My point is that instead of standing around crying about how terrible it is that people need to take predatory loans (and it is terrible) we should work out how we can change things so that they don't have to. My suggestion is to work with a proven mechanism - the welfare state.
Poor people are poor, not necessarily stupid. There's an art to "paying bills" when you don't have the money to pay in full. You have to know the payment and delinquency policies of every last one of your utilities, just like you have to know the discount, coupon, and return policies of every store you visit.
It's almost a full-time job in itself. You have to work every system to the bone and have a side-hustle in order to get past the current crisis until your next windfall.
You have kids? Give them a box of $0.05 things and tell them to sell them each for $1.00 . They'll have to learn how to live as poor folk sooner or later, and sales is a marketable skill, whereas panhandling is not. If you can work two jobs, they can work one and still go to school.
Being poor sucks. Don't be poor. If you find yourself being poor, stop as fast as you can. Don't fall for the traps that keep you poor. Don't let the crabs drag you back into their bucket. And never take out a loan in your own name unless the money you take is going to make you more money than what it will cost you to take it.
And for the sake of your mother's honor, if you take a job as a debt collector, tell everyone that you sell heroin and mug people instead.
Couldn't we have something like the "Accredited investor" concept for a certain class of loan? E.g. if interests are above a certain rate?
I can't buy certain financial products even if I'm educated because I'm not an accredited investor, but anybody can lose more than what they have freely.
A country that owes 20+ TRILLION dollars in debt, and has a shortfall of cash, for the current year, in the hundreds of billions of dollars, should NEVER allow debt collection on its citizens.

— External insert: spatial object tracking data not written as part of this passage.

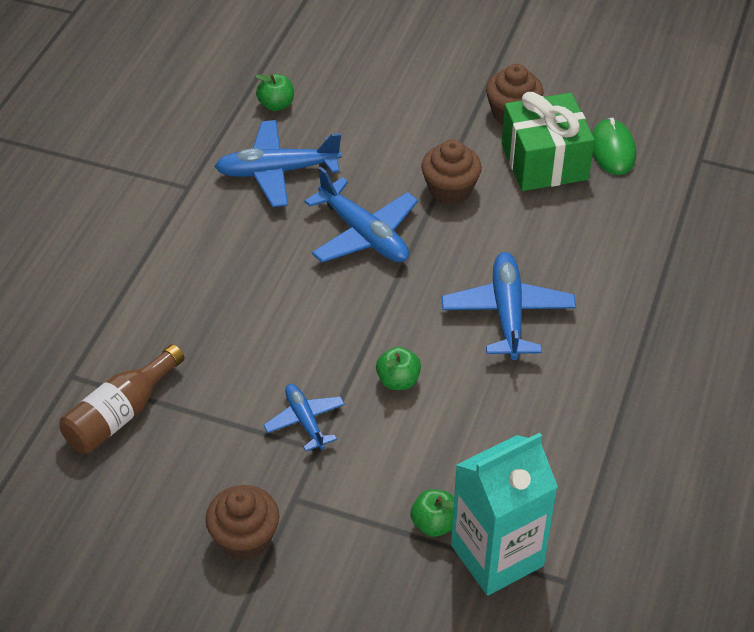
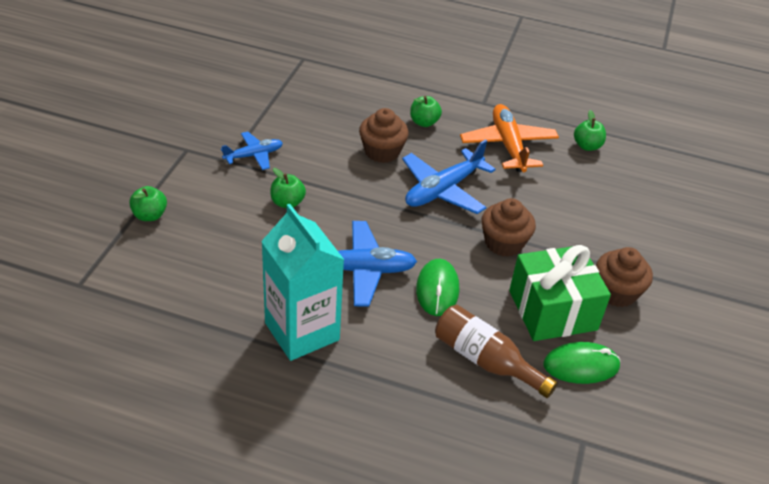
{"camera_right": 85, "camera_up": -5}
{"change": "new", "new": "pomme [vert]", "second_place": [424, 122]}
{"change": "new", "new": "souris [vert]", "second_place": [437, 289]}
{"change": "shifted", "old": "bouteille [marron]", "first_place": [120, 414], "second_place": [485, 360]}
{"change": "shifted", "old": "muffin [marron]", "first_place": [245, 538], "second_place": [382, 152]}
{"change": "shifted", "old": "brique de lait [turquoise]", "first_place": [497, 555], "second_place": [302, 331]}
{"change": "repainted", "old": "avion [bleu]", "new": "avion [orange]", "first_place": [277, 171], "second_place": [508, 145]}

Until the country's leadership pays its debts, resolves its deficit, and starts anew with a clean slate, its citizens should receive the same debt protection the state enjoys.
If the country won't pay its obligations, the citizens should have free reign to do the same. What's good for the state, is good for its citizens.
There's a distinction between debt, and failure to pay. The whole point of the continuous debates we have over raising the debt ceiling is to make sure the U.S. government can continue to function and be able to pay its debts.
If I borrowed $100 from you yesterday with the understanding I would pay it back in seven days, I'm in debt to you, but in good standing. If I borrowed it six months ago and it was due a week after that, I am not in good standing. Those situations are not equivalent.
This is not to defend horrible collection practices or the debt collection industry in general. But making some odd claim about U.S. government debt being equivalent to this needs a lot more explanation if you want it to be taken seriously.
You realize that national debt, corporate debt and personal debt don’t work the same right? Countries can go on paying only the interest on their debt forever.
And how would the US finance this massive debt repayment? The only ways are to sell state assets, cut services and raise taxes. I’m not sure the population will be happy with these measures.
I once had a business refuse to pay me after a small claims judgment. I paid the sheriff's office for a "till tap" and an "8 hour keeper".[2] That means a sheriff's deputy (usually two of them) goes to the business, shows the court order, and takes the money out of the cash register, arresting anyone who gets in the way. If there's not enough money on hand, the deputies stand behind the register and take in money during the business day until the judgment is paid. The fee for this is about $85, which gets added on to the judgment. It worked for me.